DILEMMA

ARTISTSSTATEMENT-Dilemma3.jpg
 

Artist's Statement

I developed this suite of prints as part of A Book of Ours, a portfolio of prints by members of the Seattle Women's Caucus for the Arts. The Dilemma prints represent another look at Adam and the Serpent, taking their cue from the feminist imagery and content of the group portfolio.

The prints were relief-rolled from a photo-etched copper plate onto Kitikata paper.

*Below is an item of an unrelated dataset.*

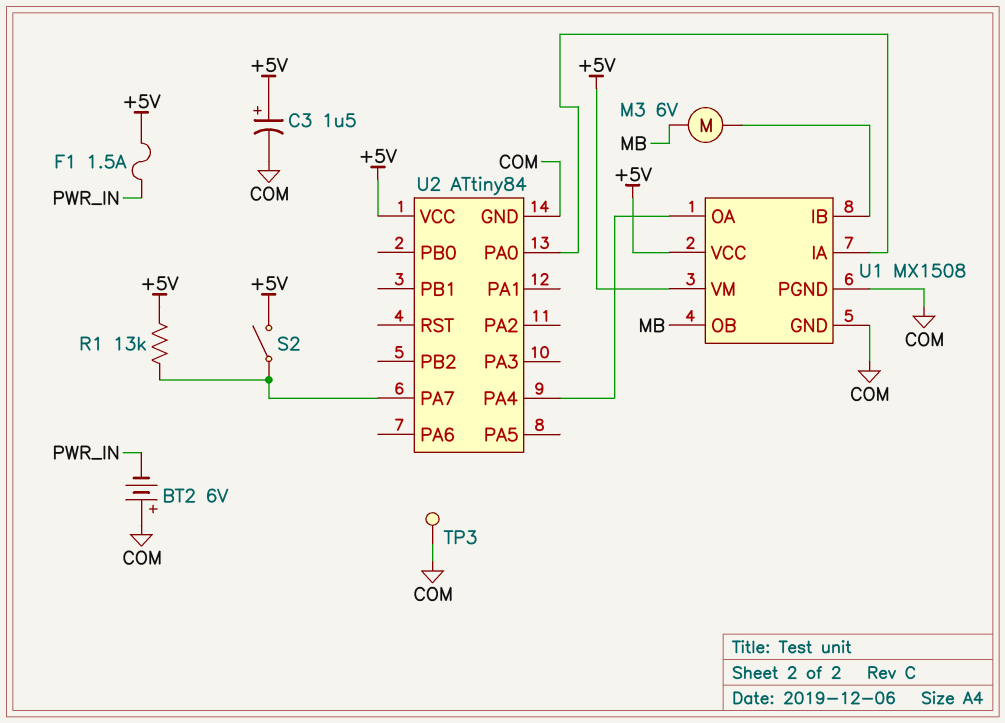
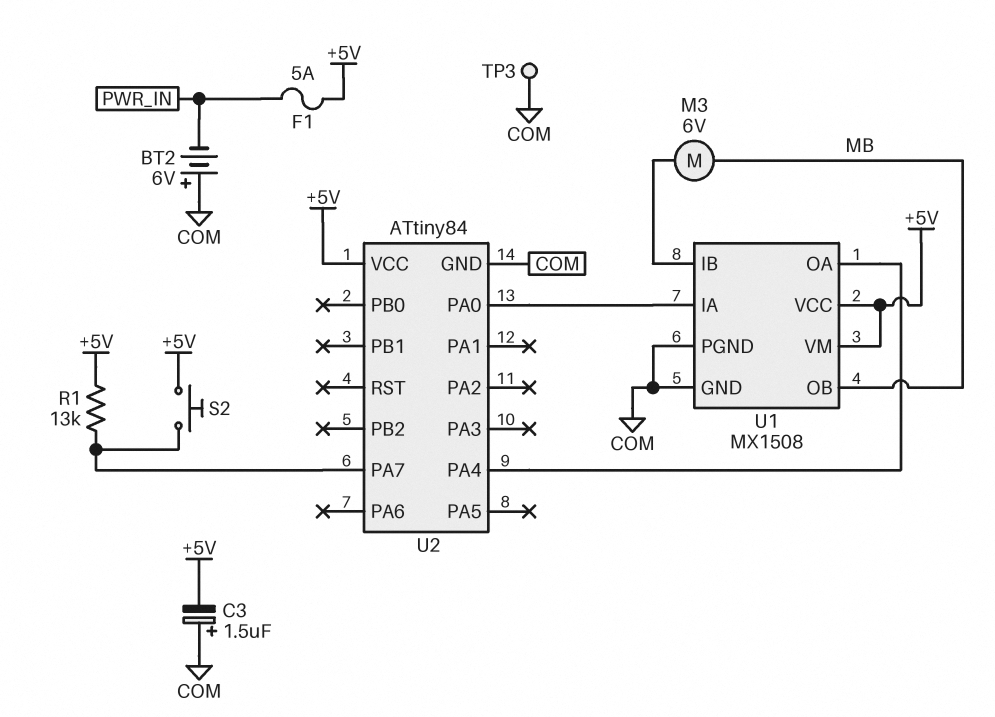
C3: 1.5uF (plus +5V, minus COM) -> 1.5uF (plus COM, minus +5V)
F1: 1.5A (+5V, PWR_IN) -> 5A (+5V, PWR_IN)
S2: switch (+5V, U2/PA7) -> button (+5V, U2/PA7)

My haptic responses to the sensual male body and the boa constrictor suggested that by combining them I could capture the feelings of temptation of forbidden pleasure, and reopen the question of responsibility in the Garden of Eden. The image attracts and repels in equal measure. This feeling of several elements working together and against each other in a single image sums up some of the essential issues of my ongoing work, evoking the sense of ambiguity and confusion that anyone with even modest awareness feels and lives with continually.

— Ingrid Lahti

The menace flows in the opposite direction in twelve-year-old Ingrid Lahti’s airless 1955 crayon drawing of a boa constrictor wrapped around an overhead branch, while a lion’s back peeks over the high grass below. It’s a Nordic dream of the equatorial jungle, the coil and fang claustrophobia of a sweaty Eden.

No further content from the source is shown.